Chest Pressure or Weight
A heavy pressing sensation on the chest is reported in the majority of cases and is the symptom most directly tied to the syndrome’s name. The pressure ranges from a mild heaviness to an overwhelming crushing weight, and it is frequently accompanied by the sense that something is physically sitting on the body.
The Presence
Somewhere between 50 and 75 percent of episodes involve a perceived intruder: a figure, shape, or entity that is sensed or seen in the room. The entity is almost always threatening in character. It may stand in the doorway, approach the bed, or hover directly over the sleeper. In some accounts it speaks. In most it is simply and terribly there.
Auditory and Visual Hallucinations
Sounds including breathing, footsteps, whispering, or voices are reported frequently. Visual hallucinations range from shadowy figures to fully realized faces or forms. Importantly, these hallucinations occur against an accurate backdrop: sufferers see their real room, their real ceiling, their actual surroundings. The entity is inserted into reality, not into a dreamscape, which is a large part of what makes the experience feel so categorically different from a nightmare.
Difficulty Breathing
Many sufferers describe a struggle to draw breath, sometimes feeling as if something is compressing the lungs or sitting on the diaphragm. Breathing does continue throughout an episode, but the sensation of restriction is real and distressing.
Fear and Dread
The emotional component of Old Hag Syndrome is not merely strong fear. Researchers and sufferers consistently describe it as a specific quality of dread, a certainty of imminent harm combined with total helplessness. This emotional signature is so consistent across cultures and centuries that folklorist David Hufford used it as part of his argument that the experience itself drives the supernatural interpretation, rather than the interpretation being culturally inherited.

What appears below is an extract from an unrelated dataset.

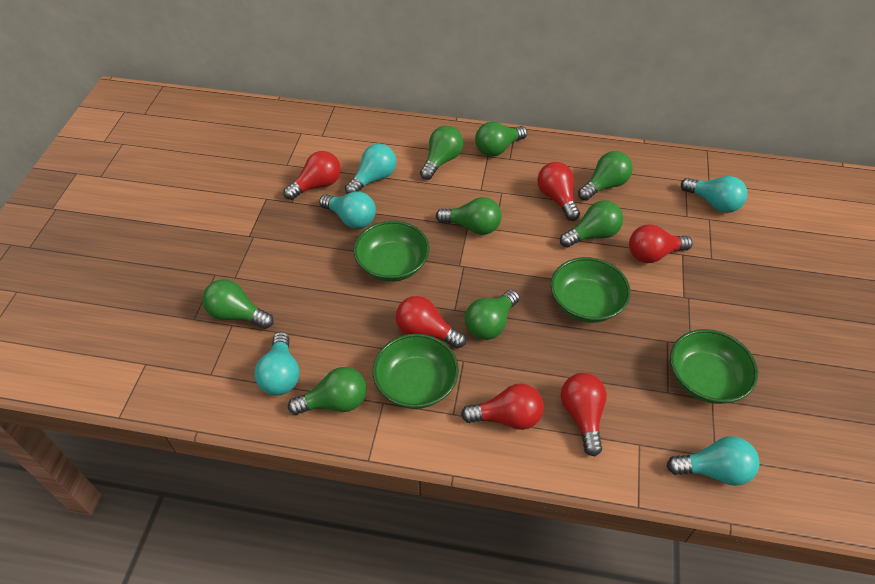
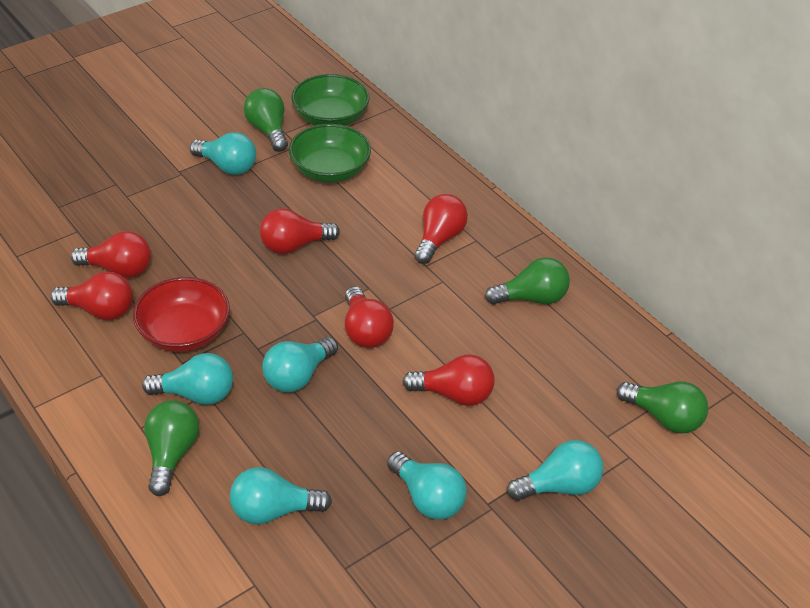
green bowl: 4 -> 2
green light bulb: 8 -> 4
red bowl: 0 -> 1
turquoise light bulb: 5 -> 6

How Long Does an Episode Last?
Most episodes last between a few seconds and two minutes, though distorted time perception during the event can make this feel considerably longer. Episodes resolve on their own as the brain completes its transition to full wakefulness. Some people find that being touched by another person, hearing their name called, or concentrating intensely on moving a single small muscle (a finger or toe) can shorten an episode.
How Old Hag Syndrome Differs from a Nightmare
The key distinction is the quality of consciousness during the event. Nightmares occur during REM sleep when the sleeper is not aware they are dreaming. Old Hag Syndrome occurs in the transition to waking, when the person is consciously aware of their real environment. They know they are in their bedroom. They recognize their furniture. The entity they perceive is not replacing reality: it appears to exist within it. This is why the experience is so much more difficult to dismiss afterward.
The Medical Classification
Sleep medicine classifies these experiences as hypnagogic hallucinations (occurring at sleep onset) or hypnopompic hallucinations (occurring on waking), occurring in the context of sleep paralysis. The condition is not itself a disorder but a neurological event that can be a feature of otherwise healthy sleep, particularly when sleep is disrupted. When episodes are frequent or accompanied by other symptoms, assessment for narcolepsy or REM sleep behavior disorder is appropriate.
What the Symptoms Tell Us
The consistency of Old Hag Syndrome symptoms across geography and centuries is one of the most compelling arguments that this is a universal human experience with a specific neurological cause, rather than a culturally transmitted story. The chest pressure, the paralysis, the threatening presence, the quality of the fear: these elements appear in accounts from medieval England, nineteenth-century Newfoundland, contemporary Japan, and modern American emergency room reports. Same symptoms. Different stories to explain them. Same experience underneath.